Old Enough: Why Age Doesn’t Matter

« Back  |  

How ASU Prep Digital Allows Students to Learn Dynamically

Everyone has heard of students who have transcended the boundaries of age: the high schooler who starts her own business, the middle schooler who enrolls in online high school courses, the retiree who gets her high school diploma. These paradigm-breakers resist the traditional age expectations assigned by the year they were born. They do the work at their own pace of intelligence and go where their life calls them. Can you imagine what we could achieve as a culture if all people viewed lifelong learning this way? 

Those who have reached beyond their age are often labeled prodigies or phenoms. No doubt when you hear these stories, you remember back to your own experience in school. How many of us have felt held back when we had an intellectual leap that our peers did not? Or, maybe we watched as our peers moved ahead while we needed a little more time.

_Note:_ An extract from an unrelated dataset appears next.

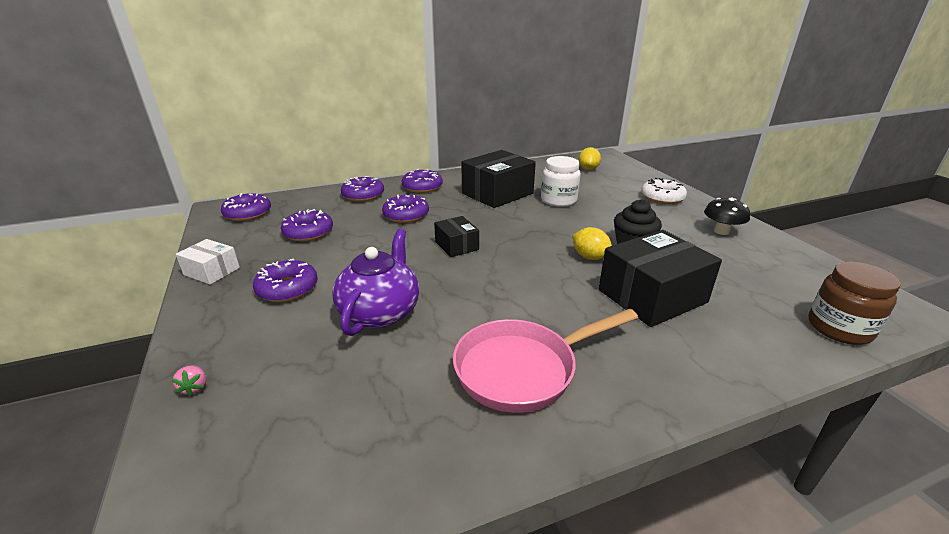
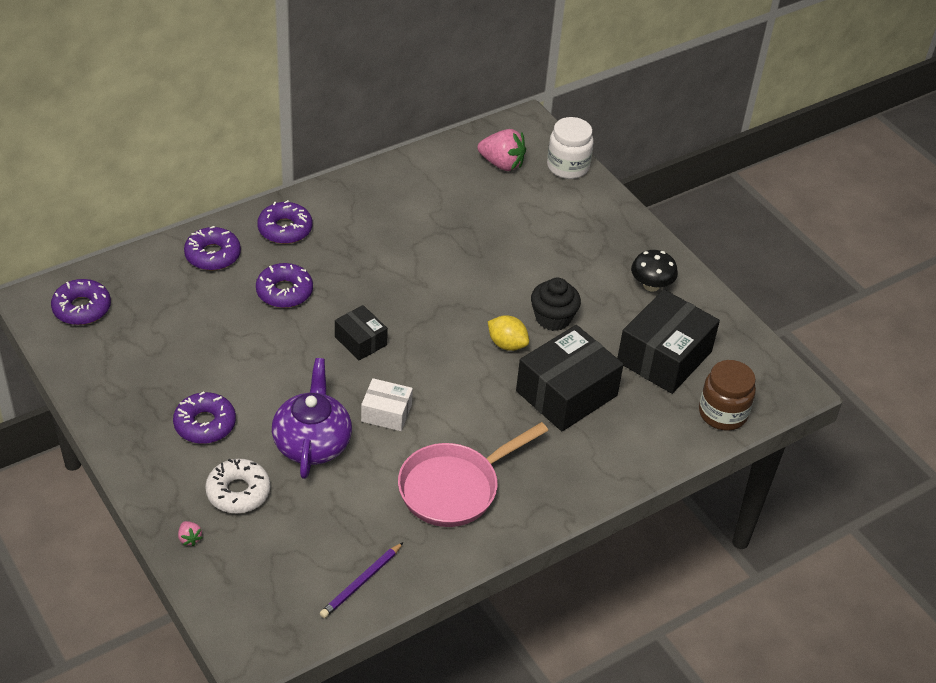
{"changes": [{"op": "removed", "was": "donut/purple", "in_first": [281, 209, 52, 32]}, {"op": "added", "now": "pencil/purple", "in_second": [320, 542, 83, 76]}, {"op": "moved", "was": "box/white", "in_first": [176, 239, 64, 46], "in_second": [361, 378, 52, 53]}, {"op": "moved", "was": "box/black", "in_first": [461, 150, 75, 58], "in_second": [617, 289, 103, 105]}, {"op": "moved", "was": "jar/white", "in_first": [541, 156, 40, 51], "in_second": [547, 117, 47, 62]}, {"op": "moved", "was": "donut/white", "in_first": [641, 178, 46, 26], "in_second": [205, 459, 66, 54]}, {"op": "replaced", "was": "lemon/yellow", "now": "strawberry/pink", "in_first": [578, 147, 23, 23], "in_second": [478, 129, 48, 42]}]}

Some learning models naturally accommodate these leaps and pauses in the spectrum of learning and living. Multi-age classrooms or one-room schoolhouses follow the child through their learning, encouraging individualized paths. But the larger and more regulated educational systems became, the more out-of-focus the student appeared. This isn’t blame-placing; traditional educational systems operating at capacity often struggle to resist mission drift. 

In my world, age matters a little less than it does in other places. At ASU Prep Digital, students progress at their own pace through online high school and concurrent enrollment in college courses. It’s the expectation, not the exception. By getting what society perceives as a head-start, ASU Prep Digital students benefit from being seen apart from the norm — giving them a distinct, concrete advantage when they apply to college. And perhaps most importantly, by eliminating age as a construct in learning, students are empowered to shape their worlds and contribute to the global community.

To break the paradigm of age as a barrier – and as a construct – on a systemic level is an absolute game changer.

There is no more effective way to change the world, at both the community and global levels, than to liberate our students of all ages to learn faster, better, and smarter. More and more, the workforce of today is dynamic. The career you start will likely not be the career from which you retire. Or maybe, you don’t retire at all but instead, continue to work well into retirement age.

This concept of moving forward—beyond age, to allow each student to work toward their goals at a pace that matches their needs and ambitions isn’t new, but there are very few places in the world where this is the standard instead of a deviation. ASU Prep Digital is growing exponentially to meet the needs of the students and families who see this opportunity for what it truly is—the ideal way to educate students for a dynamic workforce.